Charities' endowments in decline


Stock dip also hits universities

By John Eckberg
The Cincinnati Enquirer

        The depressed stock market has eaten away at assets of many local foundations and university endowments over the past 18 months. That's only accelerated since the Sept. 11 terrorist attacks.

        “Our chief financial officer says that losses we have sustained would be close to the Dow Jones Index,” said Beth Reiter, communications director of the Greater Cincinnati Foundation.

        Formed in 1963, the foundation provides philanthropic leadership to eight counties in the Ohio-Kentucky-Indiana region and began 2001 with assets of $402.4 million.

        “As of last week, the Dow Jones Index was down about 15 percent.If we follow the index, our assets could be down by $60 million,” she said.

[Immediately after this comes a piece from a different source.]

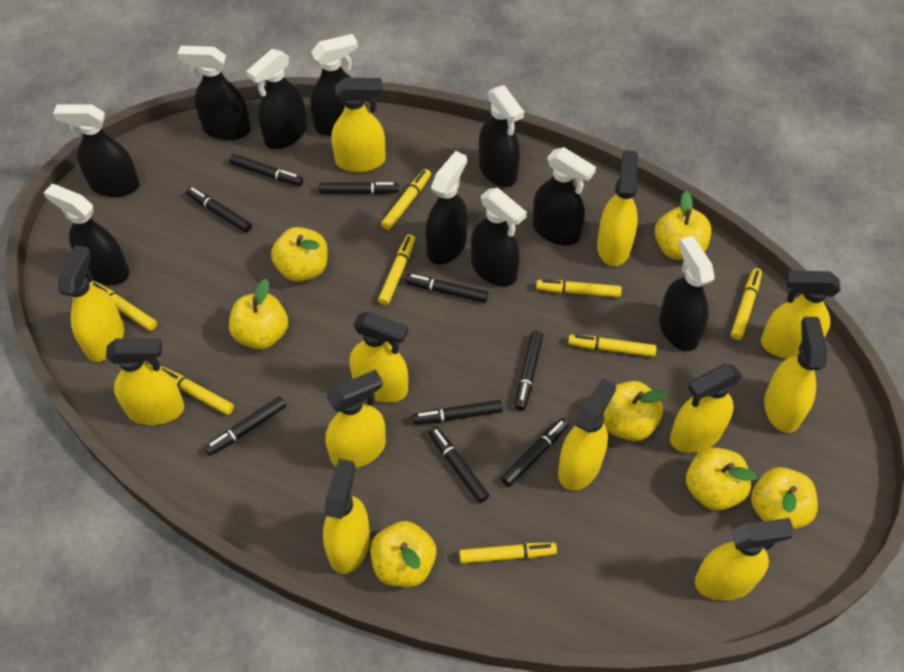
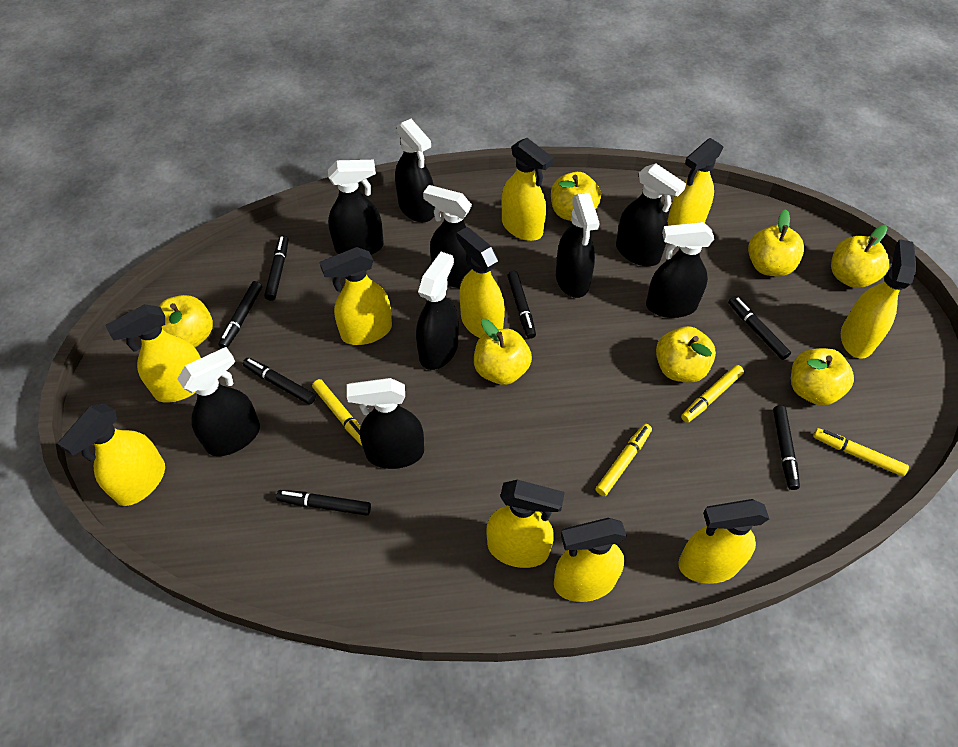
black marker: 9 -> 7
black spray bottle: 10 -> 9
yellow marker: 8 -> 4
yellow spray bottle: 12 -> 10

        The foundation received $40.8 million in gifts in 2000.

        The Miami University Foundation's endowment was at $245 million in January but had fallen to $193 million, a 21 percent decline, by the end of September, said Jayne Irvine, vice president for university advancement and executive director of the foundation.

        “It reflected the overall state of the economy and the stock market,” she said.

        The Miami endowment was not alone in its slide.

        In August 2000, the University of Cincinnati endowment topped $1 billion for the first time, said Greg Hand, UC spokesman. On Aug. 31 this year, the endowment was valued at $885.8 million, an 11 percent decline.

        “The value did decline over the year and that is a reflection of the stock market,” said Mr. Hand.

        Dennis F. Vest, president of the Charitable Resources Group based in Sewickley, Pa., predicted that many fall fund-raising campaigns for universities and charities have slipped but will regain traction in the weeks ahead.

        Most annual fund-raising requests were mailed in late August or early September — right about the time of the attacks.

        “We have several college and university clients that found their first mailings were significantly down,” he said.

        With follow-up phone-a-thons, universities found that the more personal approach worked.

        “People who gave in previous years were giving again,” Mr. Vest said.

        UC ended a five-year $328.9 million fund-raising campaign in June 2000 but has seen a dip in smaller giving in recent weeks.

        “The change in the market conditions is another factor,” said Mark Jorgensen, associate vice president for marketing for the UC Foundation, a non-profit corporation that raises private support for the university. “And I think all of us are looking to support the relief efforts.

        “Fair to say that private giving is down. The climate is not particularly good for planned gifts and major gifts. We hear that many if not most fund-raising organizations are experiencing this.'

        Though it has taken a hit, don't expect an immediate reduction in grants from the Greater Cincinnati Foundation.

        To cushion year-to-year market volatility, money for grants is based on a five-year plan, Ms. Reiter said.

        “The community should not feel a negative impact immediately in terms of the amount of grants we make,” Ms. Reiter said.

        About $3.7 million in unrestricted grants was awarded by the foundation last year to about 120 non-profit organizations.

        Total charitable contributions in the United States in 2000 were estimated at $203.45 billion in 2000, an increase of 6.6 percent over 1999, according to the American Association of Fundraising Counsel, an Indianapolis group that monitors foundations.

        “Are people giving less to us?” Ms. Reiter asked. “We don't have any way to determine that yet. There is a concern. Will the depressed stock market make people feel they are tapped out?

        “We don't think so. People respond in times of crisis, and people know there are a lot of local needs.”